Gemini in Antigravity today is pretty interesting, to the point where it's worth experimenting with vague prompts just to see what it comes up with.
Coding agents are not going to just change coding. They make a lot of detailed product management work obsolete and smaller team sizes will make it imperative to reread the agile manifesto and and discard scrum dogma.
Coding with AI assistants is just a completely different skill that one should not measure from the perspective of comparing it to the way human programmers write code. Mostly everything that we have: programming languages, frameworks, principles of software development in teams, agile/clean code/TDD/DRY and other debatable or well accepted practices — all this exists to overcome limitations of human mind. AI does not have them and have others.
What I found to be useful for complex tasks is to use it as a tool to explore that highly-dimensional space that lies behind the task being solved. It rarely can be described as giving a prompt and coming back for a result. For me it's usually about having winding conversations, writing lists of invariants and partial designs and feeding them back in a loop. Hallucinations and mistakes become a signal that shows whether my understanding of the problem does or does not fit.
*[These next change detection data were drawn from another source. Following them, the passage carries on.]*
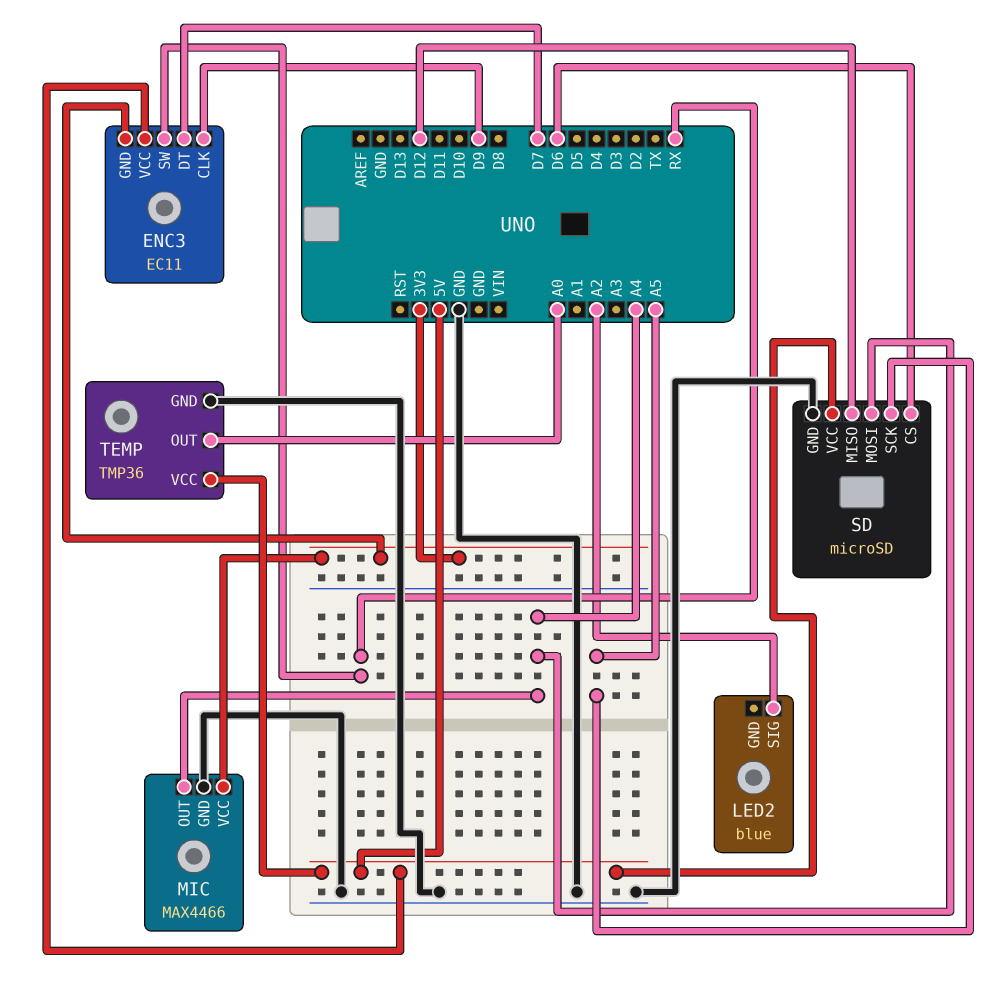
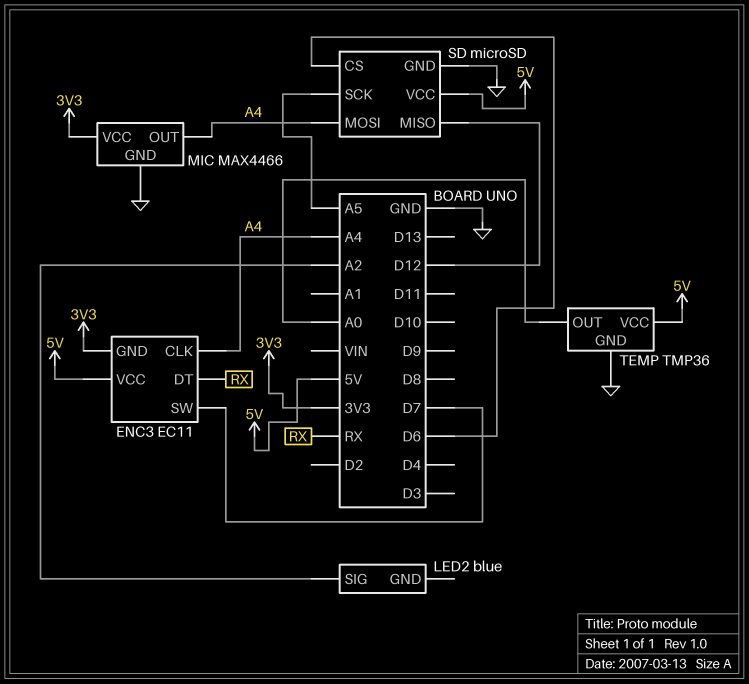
ENC3 pin CLK: D9 -> A4
ENC3 pin DT: D7 -> RX
ENC3 pin SW: RX -> D7

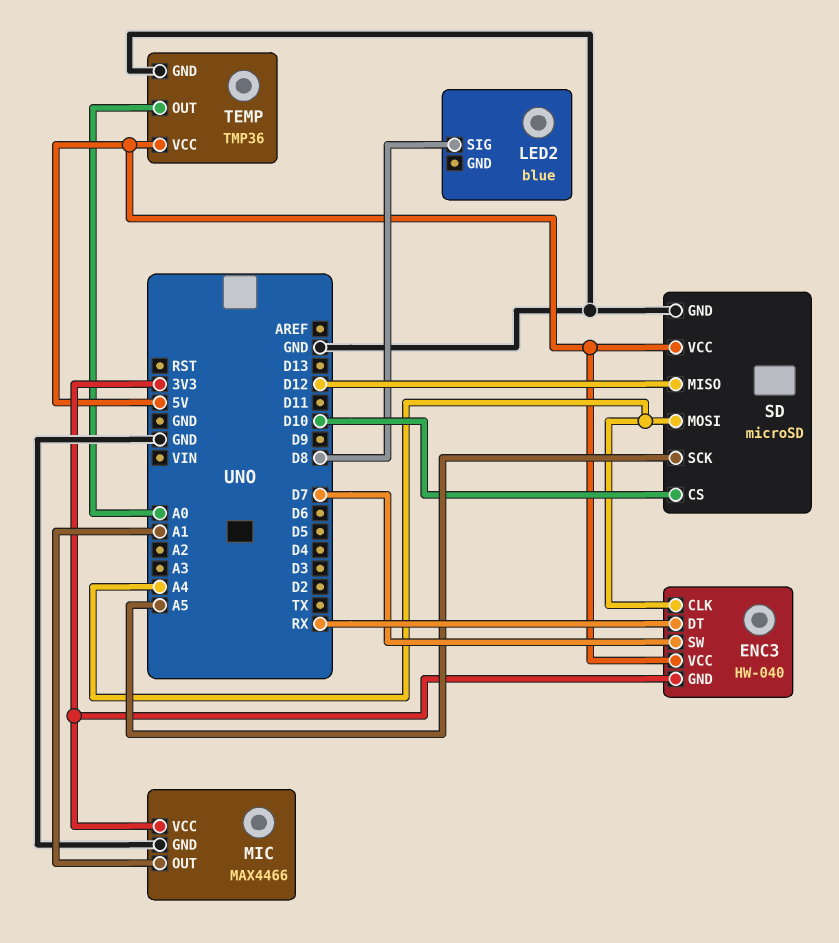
ENC3: EC11 -> HW-040
LED2 pin SIG: A2 -> D8
MIC pin OUT: A4 -> A1
SD pin CS: D6 -> D10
I vibe coded a retro emulator and assembler with tests. Prompts were minimal and I got really great results (Gemini 3). I tried vibe coding the tricky proprietary part of an app I worked on a few years ago; highly technical domain (yes vague don’t care to dox myself). Lots of prompting and didn’t get close.
There are literally thousands of retro emulators on github. What I was trying to do had zero examples on GitHub. My take away is obvious as of now. Some stuff is easy some not at all.